→ TASK OBJECTIVE:
Please repeat the records exactly. The pictures are to be left out.

DATA SHOWN Start Marker

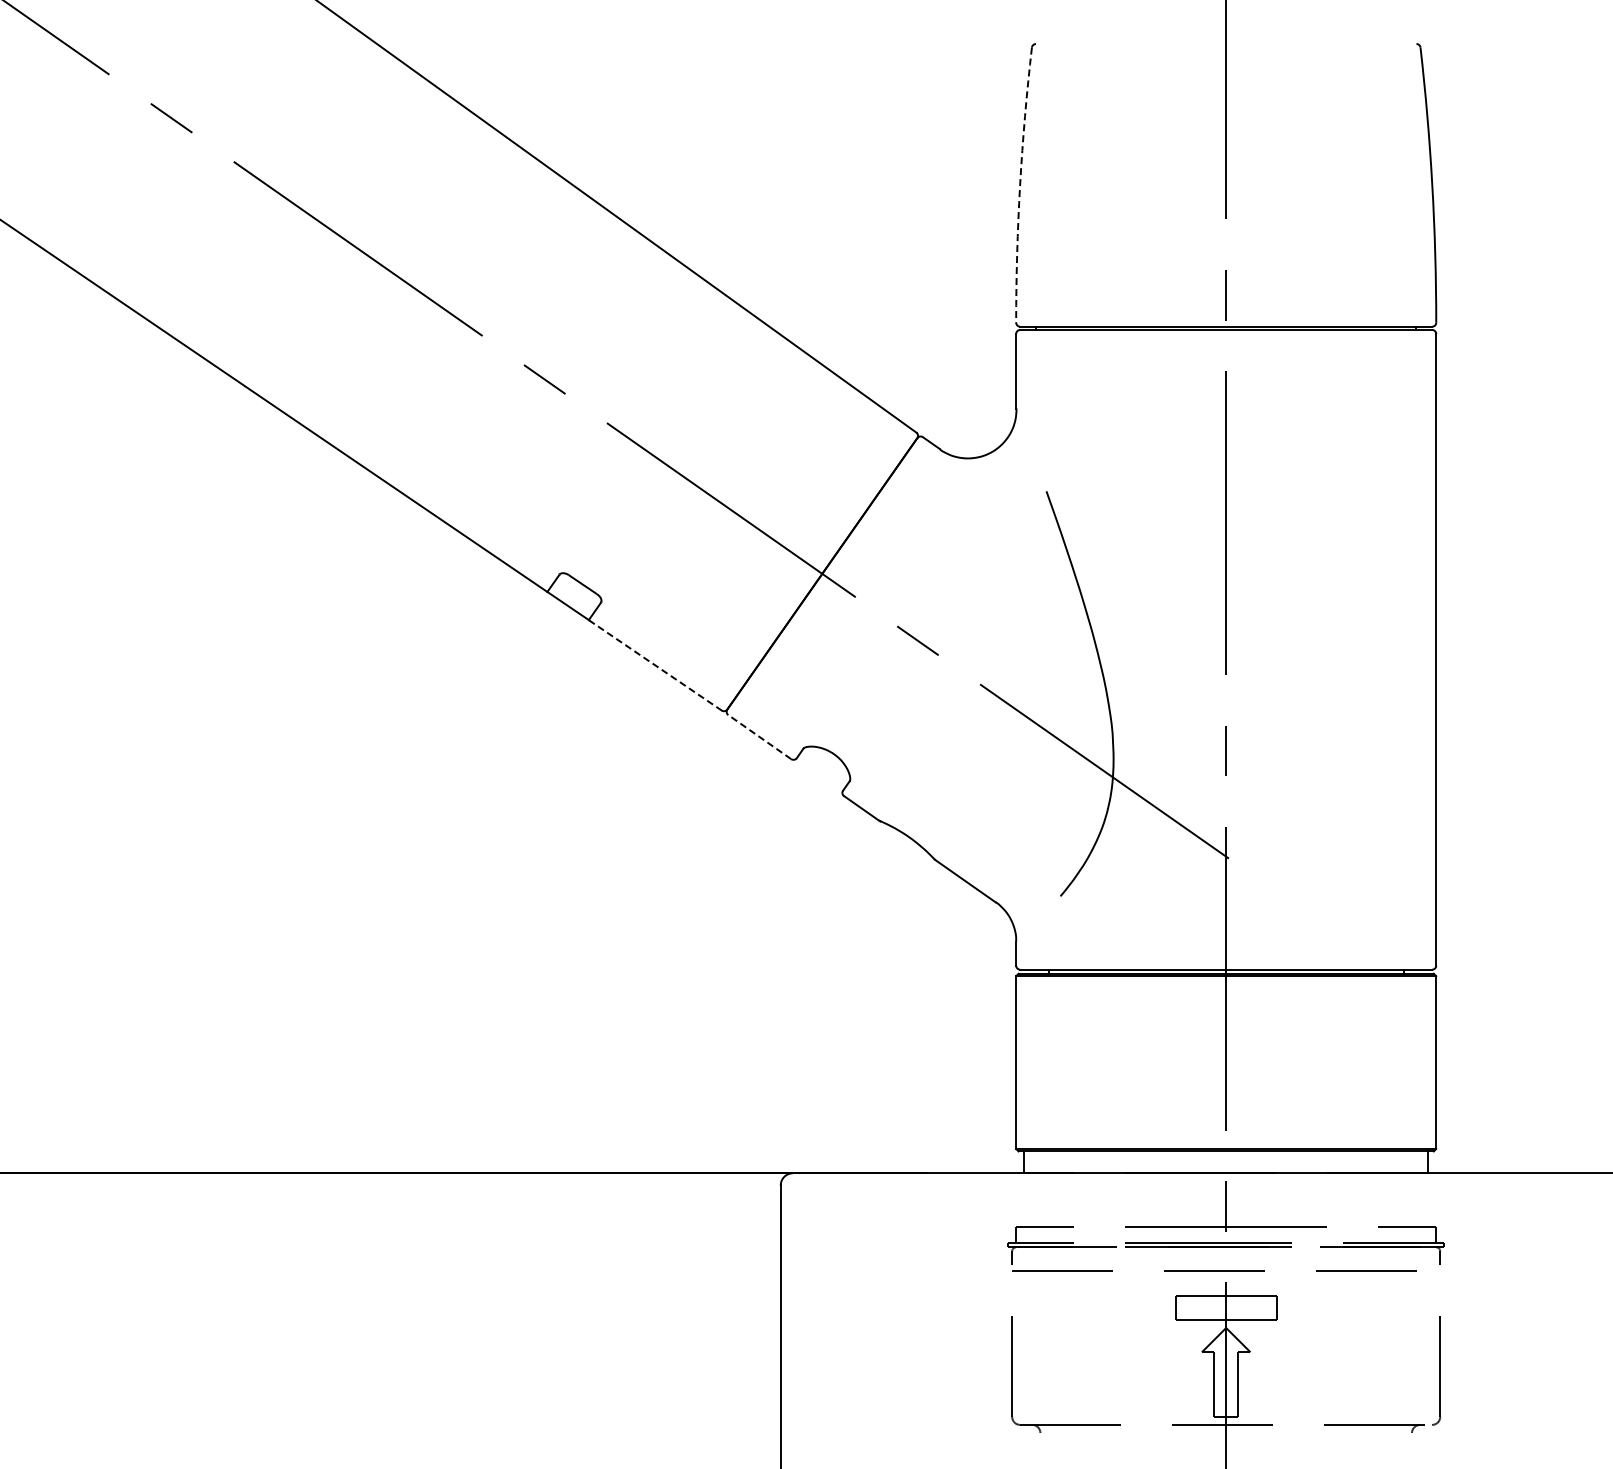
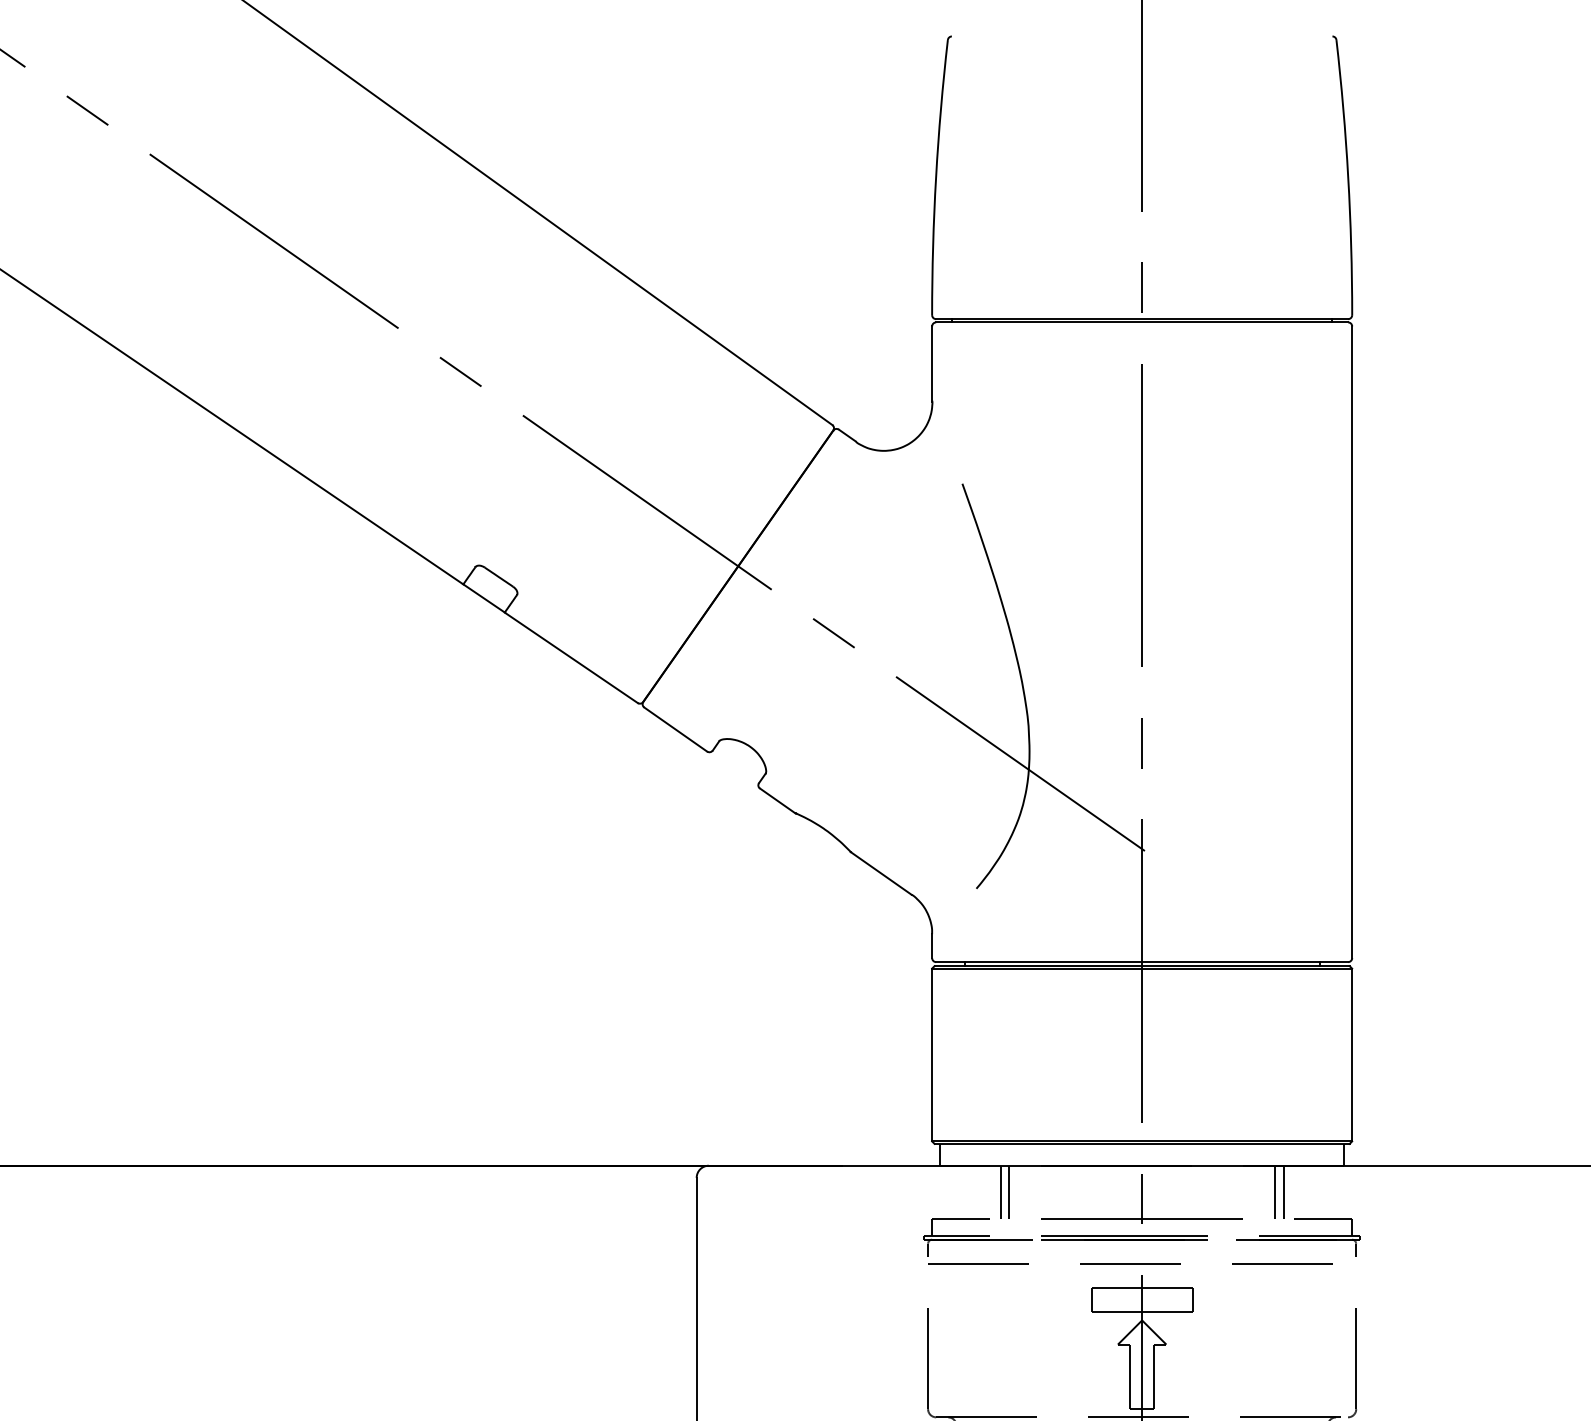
arc: (1020, 184) -> (936, 176), dashed -> solid
line: (655, 665) -> (571, 657), dashed -> solid
line: (759, 736) -> (675, 728), dashed -> solid
line: (1084, 1200) -> (1000, 1192), added
line: (1093, 1200) -> (1009, 1192), added
line: (1359, 1200) -> (1275, 1192), added
line: (1367, 1200) -> (1283, 1192), added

DATA SHOWN End Marker

→ RESULT FOR THIS TASK:
arc: (1020, 184) -> (936, 176), dashed -> solid
line: (655, 665) -> (571, 657), dashed -> solid
line: (759, 736) -> (675, 728), dashed -> solid
line: (1084, 1200) -> (1000, 1192), added
line: (1093, 1200) -> (1009, 1192), added
line: (1359, 1200) -> (1275, 1192), added
line: (1367, 1200) -> (1283, 1192), added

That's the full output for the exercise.